By Deborah Mary Sophia
(Reuters) -Lowe’s Cos Inc cut its annual sales and profit forecasts on Tuesday, joining larger rival Home Depot in highlighting waning demand for home improvement goods with sticky inflation forcing consumers to cut back on discretionary spending.
Americans are also prioritizing on travel and leisure activities instead of investing further in their houses as during the pandemic, while a slump in lumber prices and a damp start to the Spring season also squeezed sales.
Lowe’s expects full-year comparable sales to fall between 2% and 4%, compared to its prior outlook of flat to down 2%.
In comparison, Home Depot last week slashed its same-store sales forecast to a 2% to 5% fall from nearly flat sales expected previously.

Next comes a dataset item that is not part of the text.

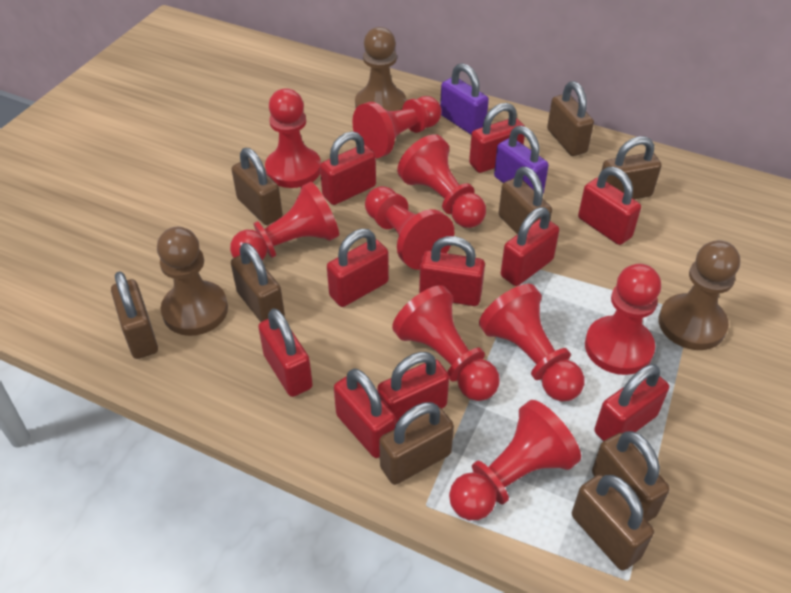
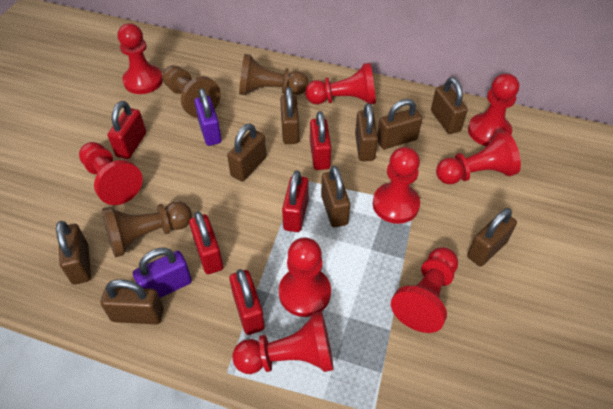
red padlock: 10 -> 5

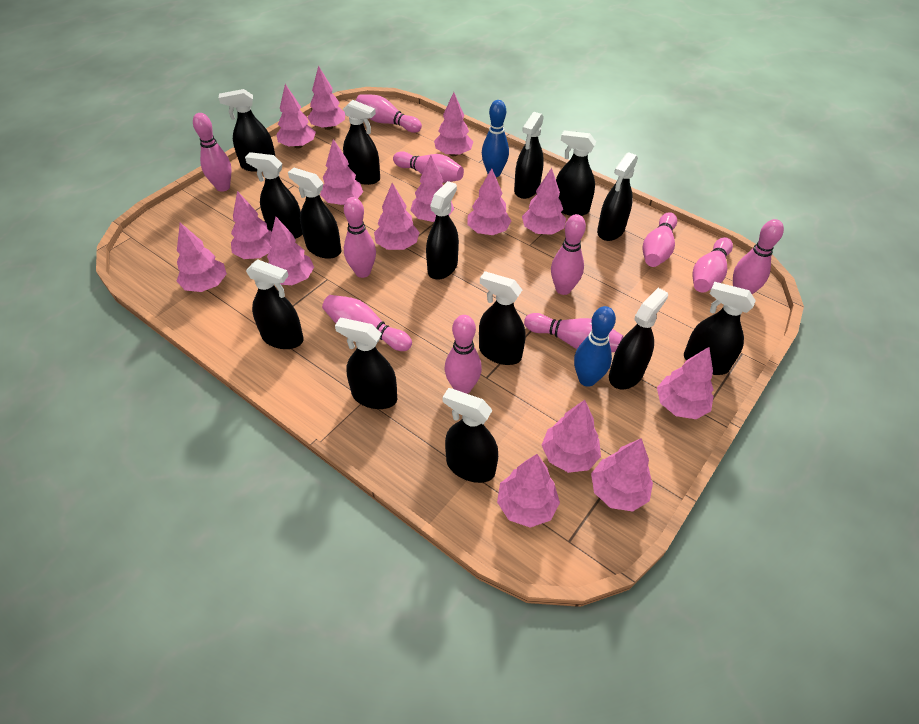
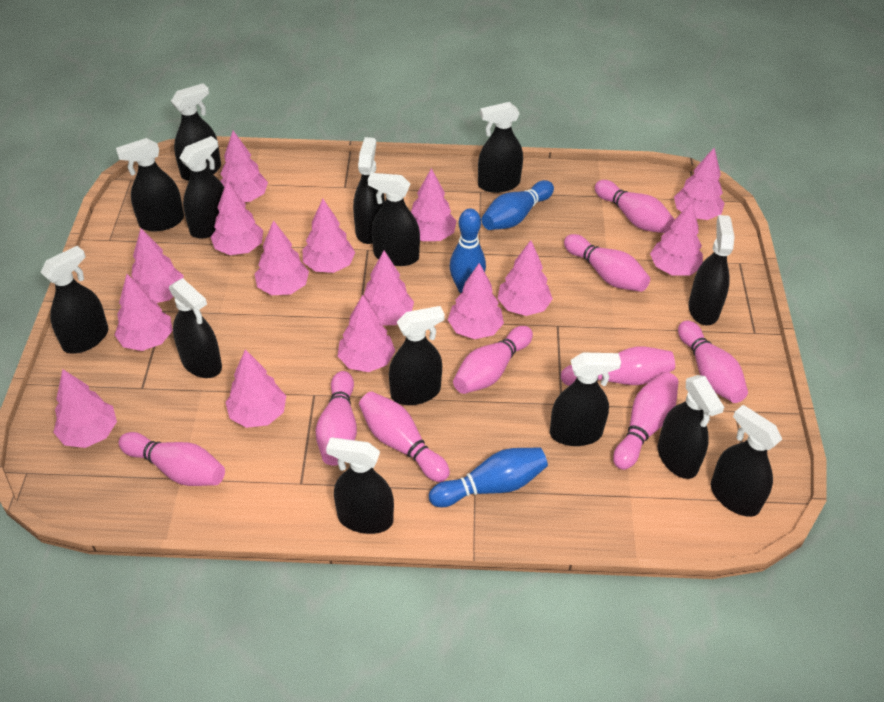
blue bowling pin: 2 -> 3
pink bowling pin: 11 -> 9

“It’s not quite as bad as some had expected… It was a smaller cut (to forecasts compared to Home Depot),” D.A. Davidson analyst Michael Baker said, adding that Lowe’s margins are also holding up better thanks to tighter cost control.
Lowe’s shares were down 1% in premarket trading.
The results support a recent trend of U.S. consumers focusing on spending on essentials while pulling back on non-essentials as reflected in grim forecasts from Home Depot and Target Corp.
Meanwhile, Walmart Inc raised its expectations on a lift from groceries.
North Carolina-based Lowe’s said sales to “Pro-customers” – which includes professional builders, contractors and handymen – were positive in the reported quarter, while Home Depot posted negative sales to the that customer base.
Lowe’s projected 2023 adjusted earnings between $13.20 and $13.60 per share, compared with $13.60 to $14.00 estimated previously.
Comparable sales fell 4.3% in the first quarter, while analysts on average had expected a 3.23% drop, according to Refinitiv data.